Horror creatures began as men. Varney the Vampyre and Dracula, Universal’s werewolf, even the original mummy monster, they were all guys. “Ah,” but I hear you say, “what about J. Sheridan Le Fanu’s Carmilla?” Thank you for making my point. By all rights, Carmilla should be as well-known as Dracula, which it predates by over two decades. And if vampires are about sex and rape, then the bisexual Carmilla should have blown Victorian minds altogether. Maybe it did, and that’s the problem: a sexually empowered female rapist was just not an acceptable possibility in Anglo-American culture in those days. And not very acceptable now, either.
Werewolves can be about sex, too. Remember how in An American Werewolf in London (1981), werewolf David Kessler is symbolically killed by his English lover? And how in the movie Kessler specifically ties the idea back to Universal’s The Wolf Man (1941)?
So what happens when we get female werewolves? Well, horror films are typically not noted for subtlety, so we get blood. Not just other people’s blood, but menstrual blood. And sex. Yep, becoming a werewolf becomes a female form of puberty.
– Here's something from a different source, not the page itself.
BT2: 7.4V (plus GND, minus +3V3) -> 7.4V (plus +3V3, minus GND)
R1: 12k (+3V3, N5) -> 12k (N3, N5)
Somehow with a guy, this can be played for humor, as in the original Teen Wolf (1985). With girls? Oh, the horror! Sexually empowered women are dangerous beasties, as the two films, Ginger Snaps (2000) and When Animals Dream (2014; Danish with English subtitles) demonstrate. Ginger and Marie both have unprotected sex and start killing people. And people thought Twilight was about abstinence!
What’s interesting about these two films is that they are effective because they place their werewolves in social contexts that make us concerned about their fate. Dracula preys on women, so we hope he gets staked; we have no personal interest in him. Ginger, on the other hand, has a loyal younger sister named Bridget who goes all-out in trying to save Ginger. While Marie has a troubled family and hostile community that makes her social isolation heartbreaking.
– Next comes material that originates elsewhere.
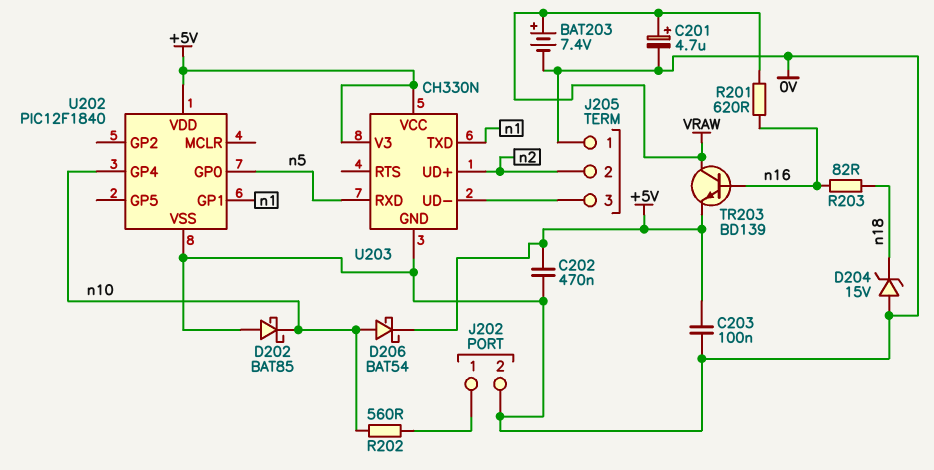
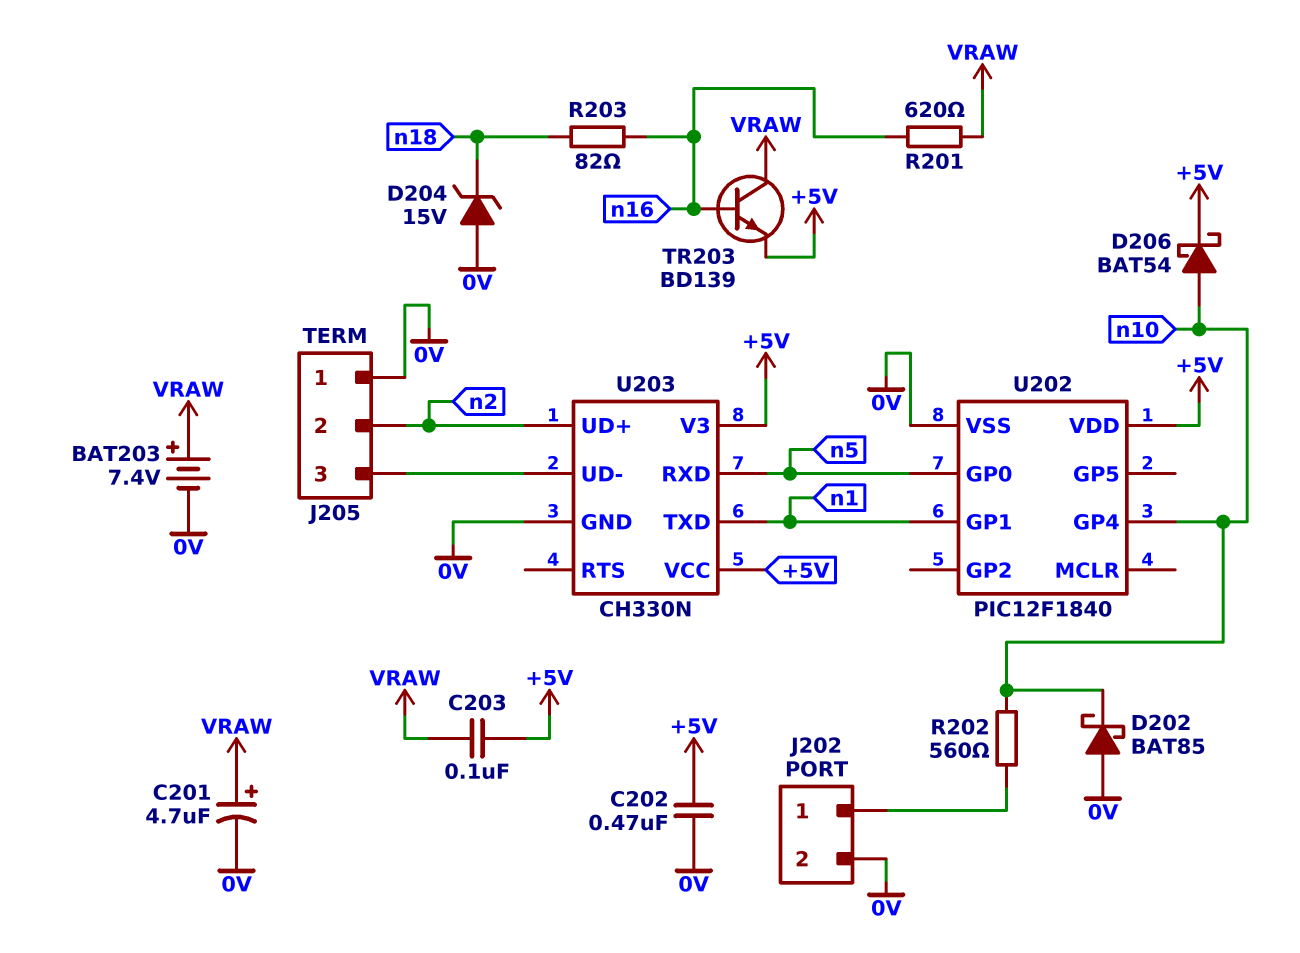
C203: 100nF (+5V, 0V) -> 100nF (+5V, VRAW)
Otherwise, the films couldn’t be more different. Ginger Snaps is a Hollywood film about werewolves. The lead is pretty, her transformations are extensively portrayed, and the menstruation, sex, and gore are all as obvious as can be. Ginger’s every outcast girl who turns into a slut, and we know how troublesome those are. But, ironically, she’s humanized by the sister she’s dominated in past. Bridget, unlike her sister, is still an outcast, but she cares about her sister. Ginger may now be a slut, but she’s also a werewolf and a killer, which means she’s still an outcast, and Bridget wants to reclaim her.
Marie, on the other hand, is always an outcast, even before she begins her transformation. She’s not especially pretty, either. We see less of her transformation, and a good deal less blood and gore all around. What makes Marie human, and enlists our sympathies, is that she tries to connect to others. She may be bad at it, and the isolated Danish village she lives in demonstrates how distant Scandinavians can be, but she does try. We cheer for Ginger’s possible redemption because Bridget enlists our sympathies, but we hope against hope for Marie’s salvation because she herself enlists our sympathies.
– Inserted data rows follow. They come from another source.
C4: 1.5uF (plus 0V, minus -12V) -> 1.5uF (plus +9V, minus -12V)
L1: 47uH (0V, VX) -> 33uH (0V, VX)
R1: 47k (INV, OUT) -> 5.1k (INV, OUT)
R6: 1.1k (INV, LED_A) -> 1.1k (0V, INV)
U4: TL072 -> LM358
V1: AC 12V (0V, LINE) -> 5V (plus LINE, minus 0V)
Ginger Snaps is considered something of a cult film these days. Don’t let that label discourage you. If you don’t mind the gore, it’s a touching, scary, and occasionally funny film about growing up and sisterhood . . . and lycanthropy. I doubt When Animals Dream will even reach cult film status in the U.S.; it’s more understated and atmospheric than American films, and is often unfavorably compared to the vampire film Let the Right One In (2008). I would rank it below Ginger Snaps. And yet it has its charms. Here’s a thought that might help you decide whether you want to watch it. Did you see both Let the Right One In and its Hollywood remake, Let Me In (2010)? Or, not quite as appropriate, but still a help: how about the original The Girl With the Dragon Tattoo (2009) and its Hollywood remake (2011)? If you did, and you liked the Swedish originals in ways the American remakes didn’t capture, then the Danish When Animals Dream may be for you.